In 1941, J.B. McCrory sold 57,000 acres of land, including his ranch in Wewahotee, to George Terry Sr., whose family moved from New York City to occupy the land for more than three decades. The purchase included the log cabin built in the 1880s, which Terry and his family renovated. Terry’s son, George Terry Jr., named the land Magnolia Ranch after his father’s Magnolia Trading Company. The family mainly used the land for feeder operations and called the community “Hootee.” In later years, some buildings in Wewahotee were brought onto ranch property to use as cottages for cowhands and their families, including a Florida East Coast Railroad equipment shed.

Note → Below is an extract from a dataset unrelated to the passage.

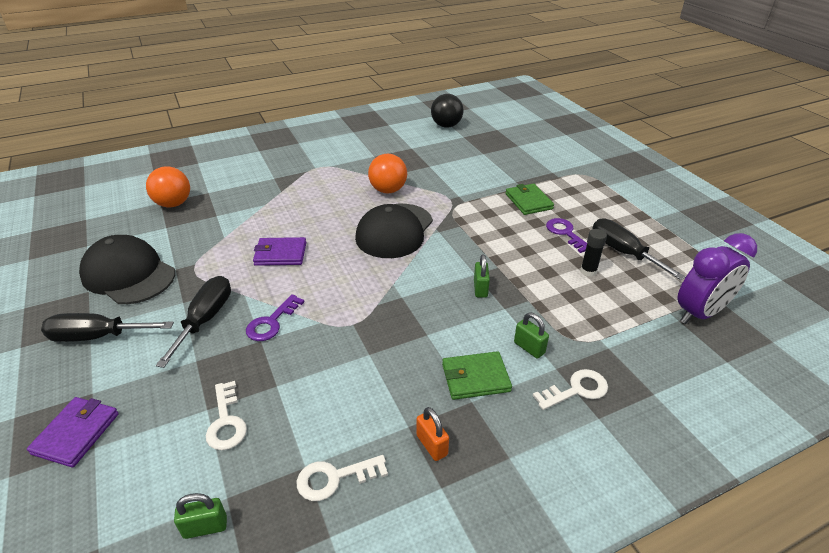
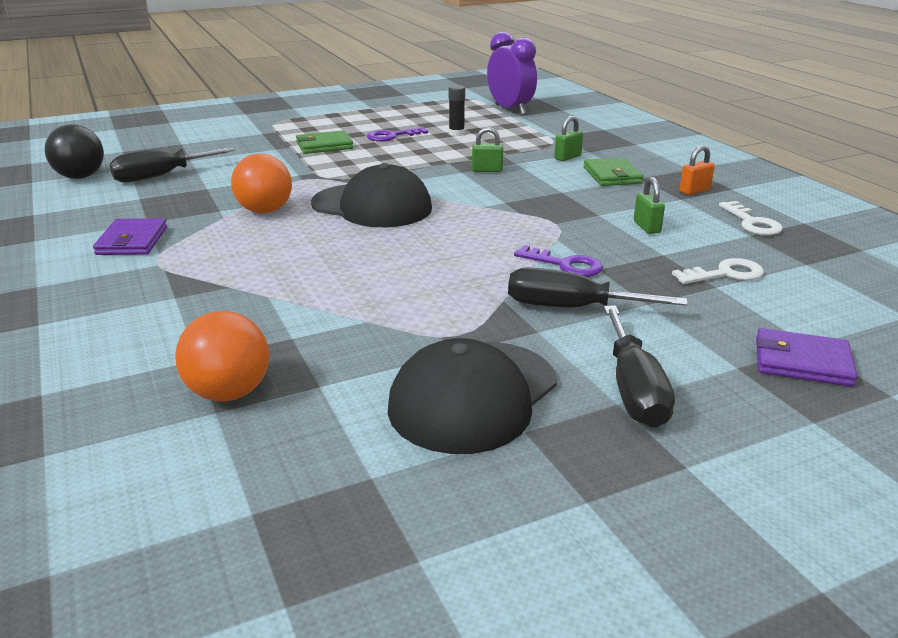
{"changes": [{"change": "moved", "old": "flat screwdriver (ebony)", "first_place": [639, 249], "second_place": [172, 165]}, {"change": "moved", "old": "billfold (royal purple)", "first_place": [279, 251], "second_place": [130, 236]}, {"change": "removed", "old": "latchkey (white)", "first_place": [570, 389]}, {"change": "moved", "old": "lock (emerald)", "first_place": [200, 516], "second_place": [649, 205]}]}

Two years after purchasing the land, the Terrys signed an oil lease with Superior Oil Co., allowing extraction of oil on many of the family’s acres. These leasing rights were utilized in 1955, a year after Magnolia Ranch sold 14,000 acres of its land to the Wewahotee Ranch Company. The land that was sold still held oil leases from the previous decade, and, in July 1955, the first oil dig began in Orange County. A wildcat well was constructed on Wewahotee Ranch property and was named the George Terry Well No. 1. After two months, the drill hit granite at 6,560 feet, and the project was called off. The well was torn down, and the hole was plugged up. Warren Petroleum Corporation, the holders of the oil lease (and of 54,000 acres of Orange County oil leases), became hesitant about drilling anymore in the county.

The following year, Cocoa made an agreement with Orange County to create well fields due to the prevalence of brackish water in its own region. The main water pump was built in Wewahotee and is now called the Wewahootee Water Treatment Plant. It runs along the Cocoa Water Plant Road, which is southeast of the road named after the now-gone community itself: Wewahootee Road, parts of which venture through private property. It no longer belongs to Magnolia Ranch, which was sold in 1979, or Wewahotee Ranch, which dissolved in 1983. Much of what was Wewahotee became part of the massive Deseret Ranch, which spreads through three counties (Brevard, Orange, and Osceola).

By the late 1960s, Wewahotee was rarely ever named as a body of land and never a town. It had been a settlement, labor camp, witness to events newspapers were eager to print, site of Orange County’s first oil-drilling effort, and home to ranchers. It’s now a piece of one of Florida’s largest ranches. Wewahotee was and remains a part of Orange County’s history that can be easily lost and forgotten if the stories about its past are not collected or told.

Home of the Terry family on Magnolia Ranch in Wewahotee. Photo courtesy of the Orange County Regional History Center. Donated in Memory of George A. Terry, Jr.